The White House, the U.S. Department of Health and Human Services (HHS) Office of the Assistant Secretary for Preparedness and Response (ASPR), and the U.S. Food and Drug Administration (FDA) released policy recommendations Tuesday to ensure the security of the U.S. pharmaceutical supply chains.
President Joe Biden has accepted the recommendations.
“Last year, the American people experienced a widespread and significant shortage of N95 respirators for healthcare workers and masks to protect essential workers and others, and year after year, we see shortages of medicines and medical supplies like saline,” said FDA Acting Commissioner Janet Woodcock. “Pharmaceutical supply chains are essential for the national and health security and economic prosperity of the United States, yet the COVID-19 pandemic revealed just how vulnerable the supply chain is in this country. Now is the right time to take action to keep the U.S. drug supply chain secure and resilient.”

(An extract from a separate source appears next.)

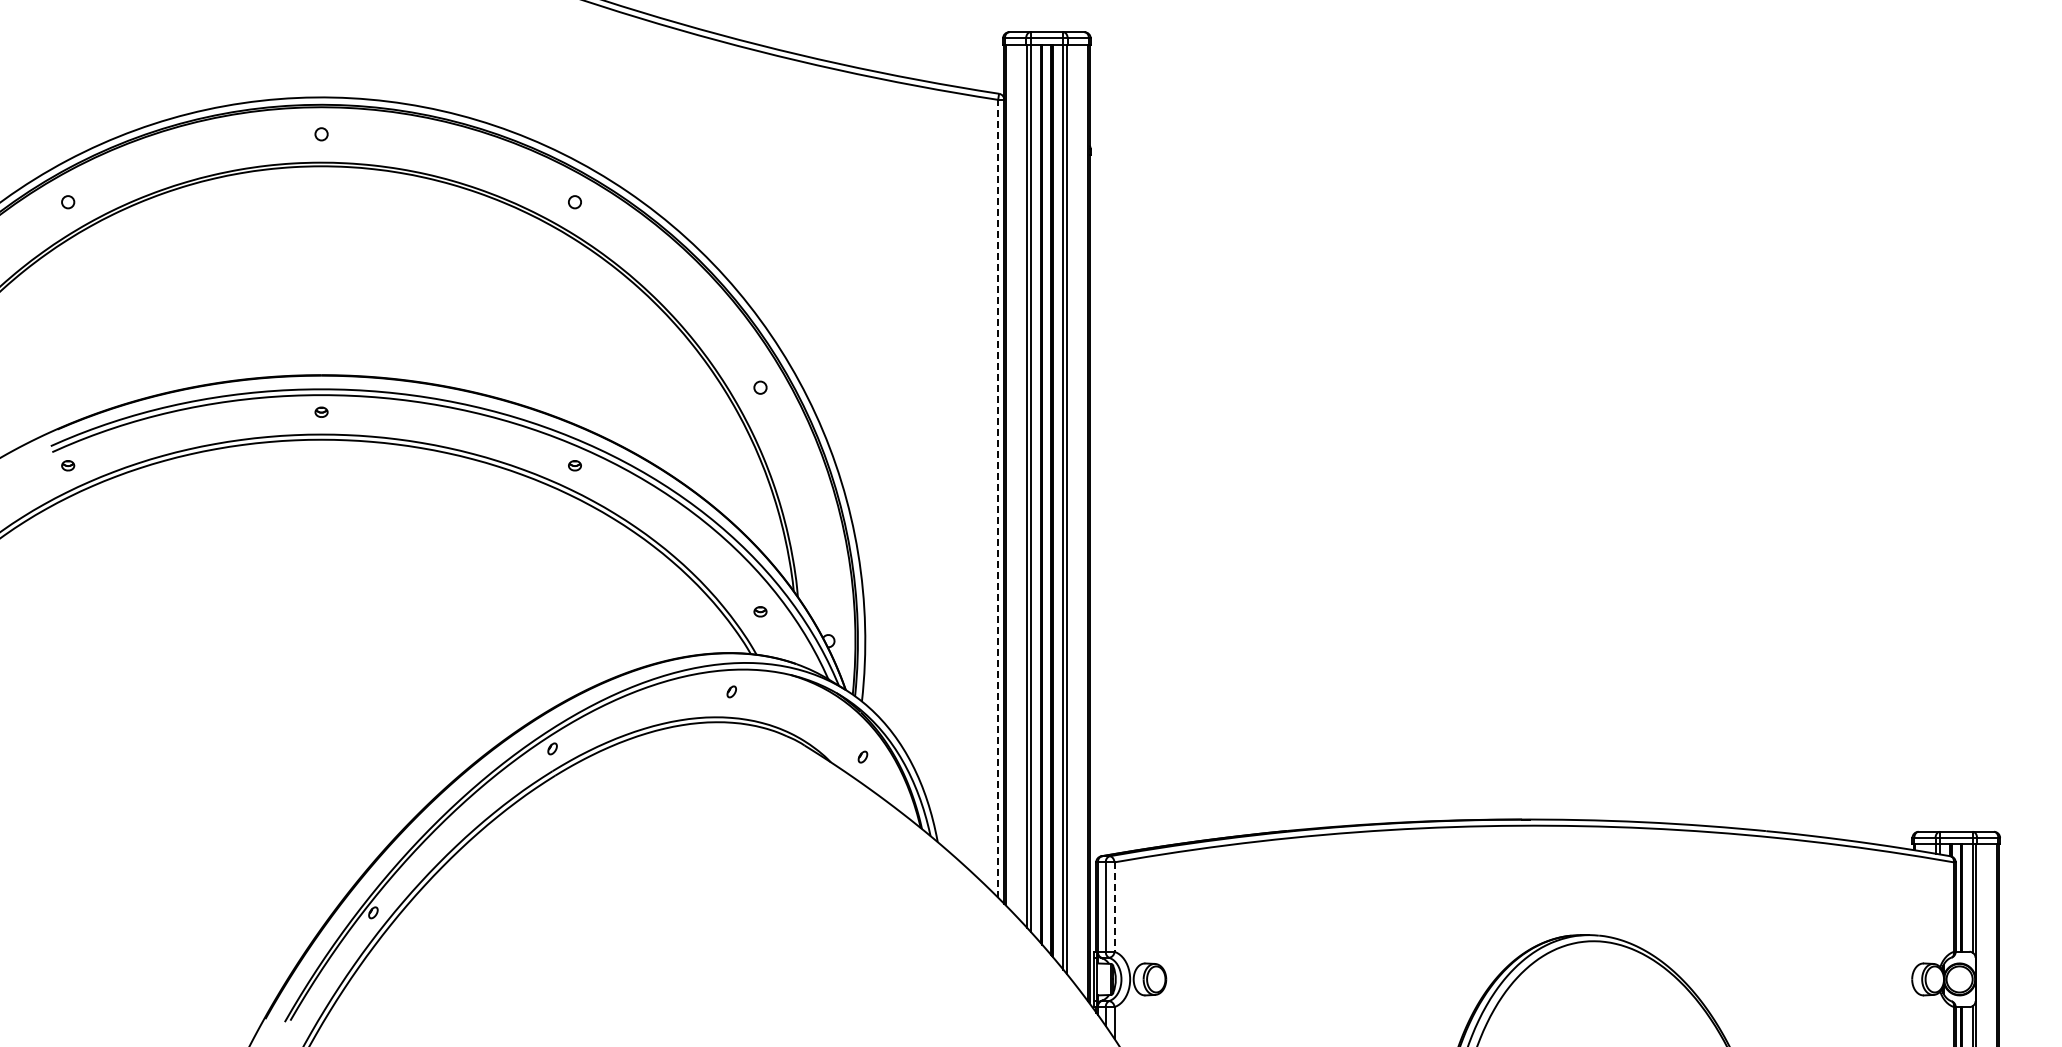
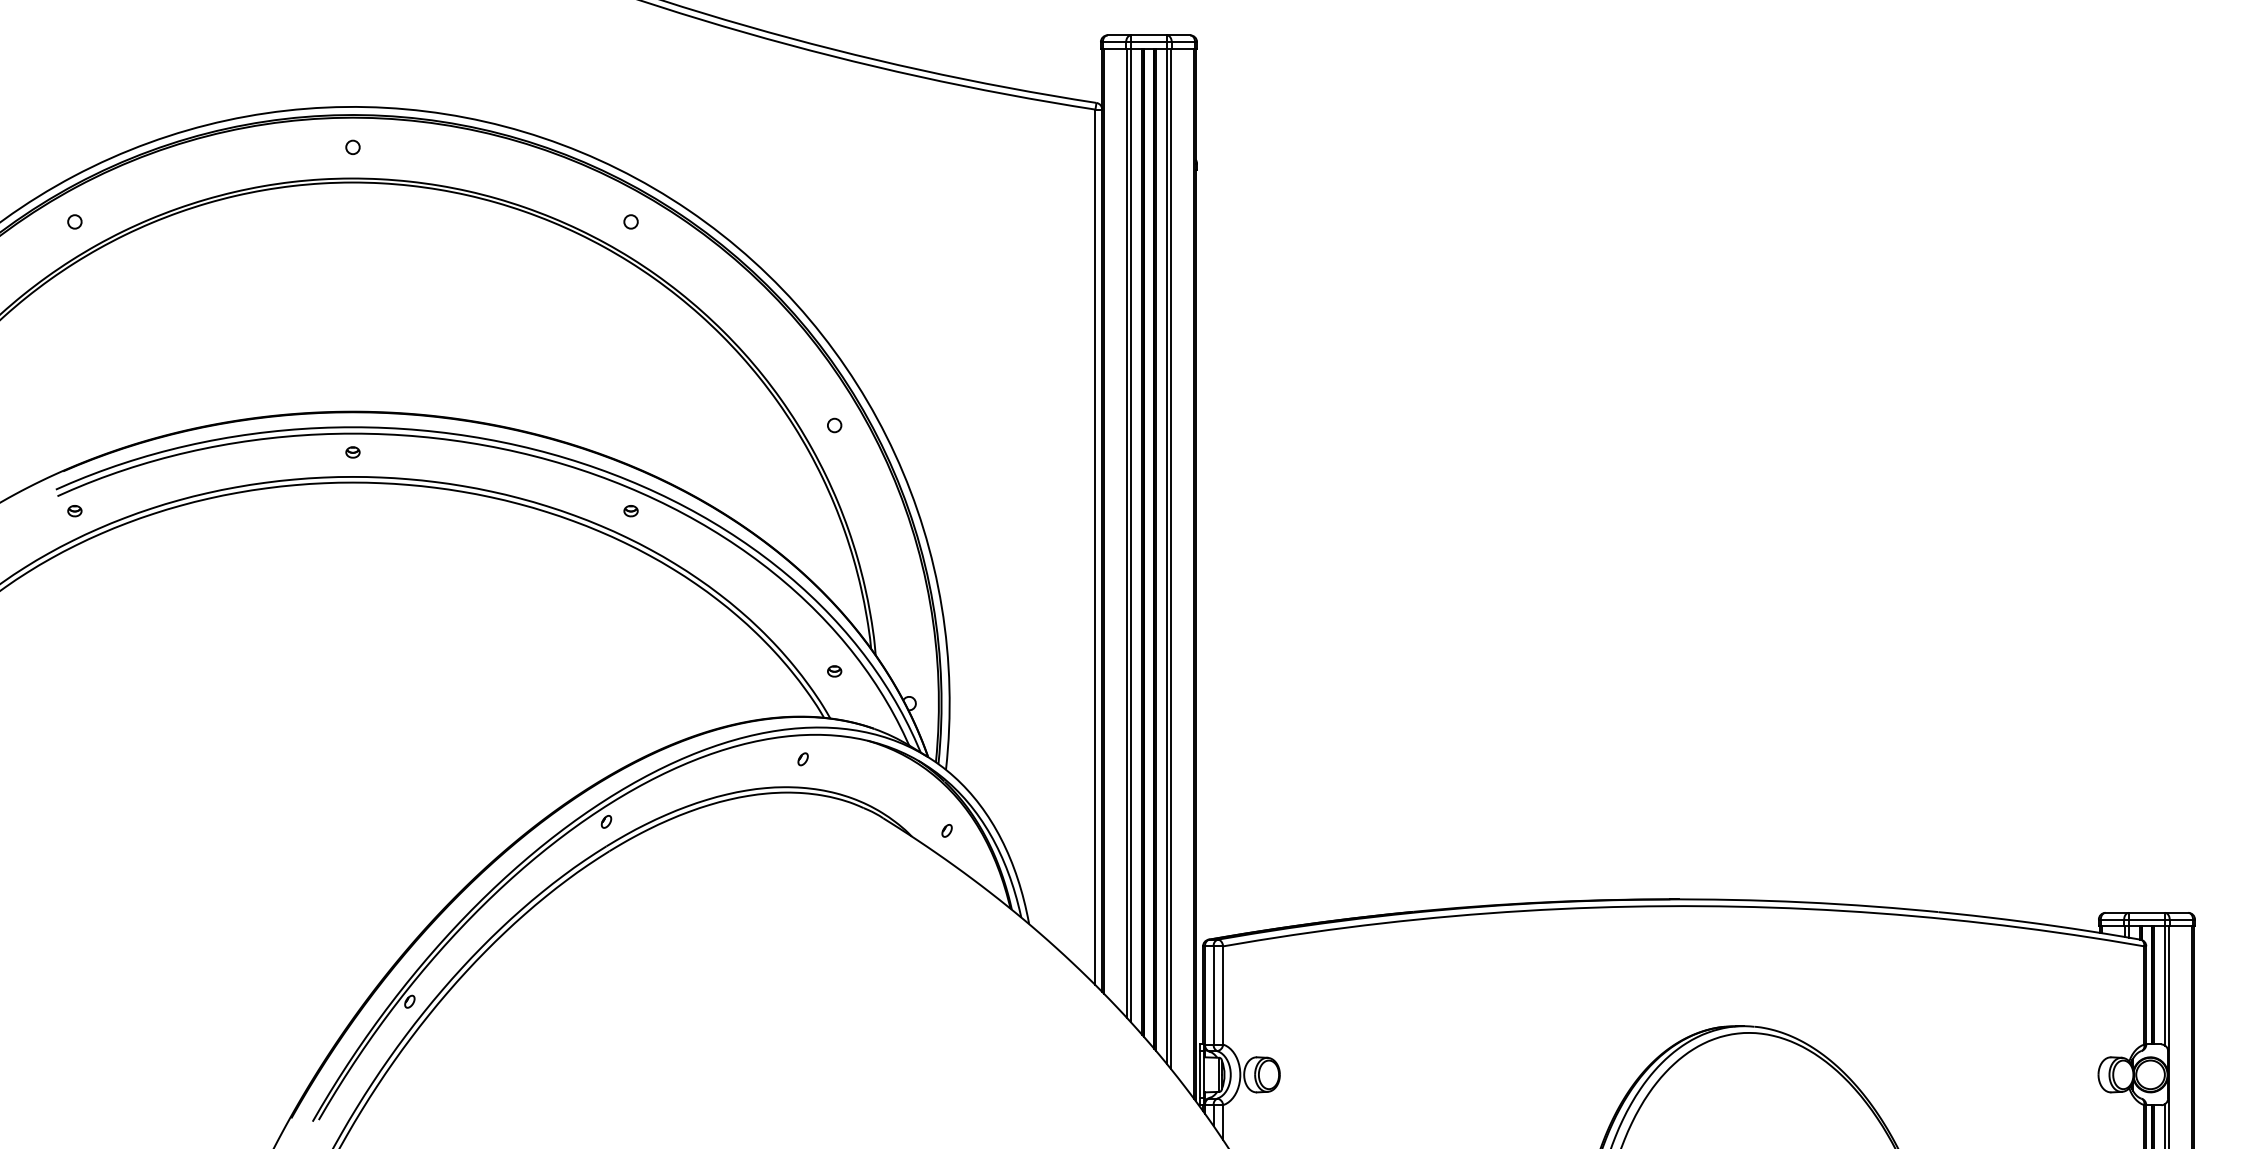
line: (998, 498) -> (1095, 547), dashed -> solid
line: (1114, 907) -> (1223, 995), dashed -> solid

The report from the White House, led by the FDA and ASPR, noted that the pharmaceutical supply chain is increasingly reliant on foreign countries to manufacture medicines, active pharmaceutical ingredients (API), and key starting materials that serve the American public.
HHS will make an initial commitment of nearly $60 million from the Defense Production Act appropriation in the American Rescue Plan to develop novel platform technologies designed to increase domestic manufacturing capacity for API, which in turn will reduce reliance on global supply chains for medications.
The report recommends boosting local production and fostering international cooperation, promoting research and development that establishes innovative manufacturing processes and production technologies, creating robust quality management maturity to ensure consistent and reliable drug manufacturing, and leveraging data to improve supply chain resilience.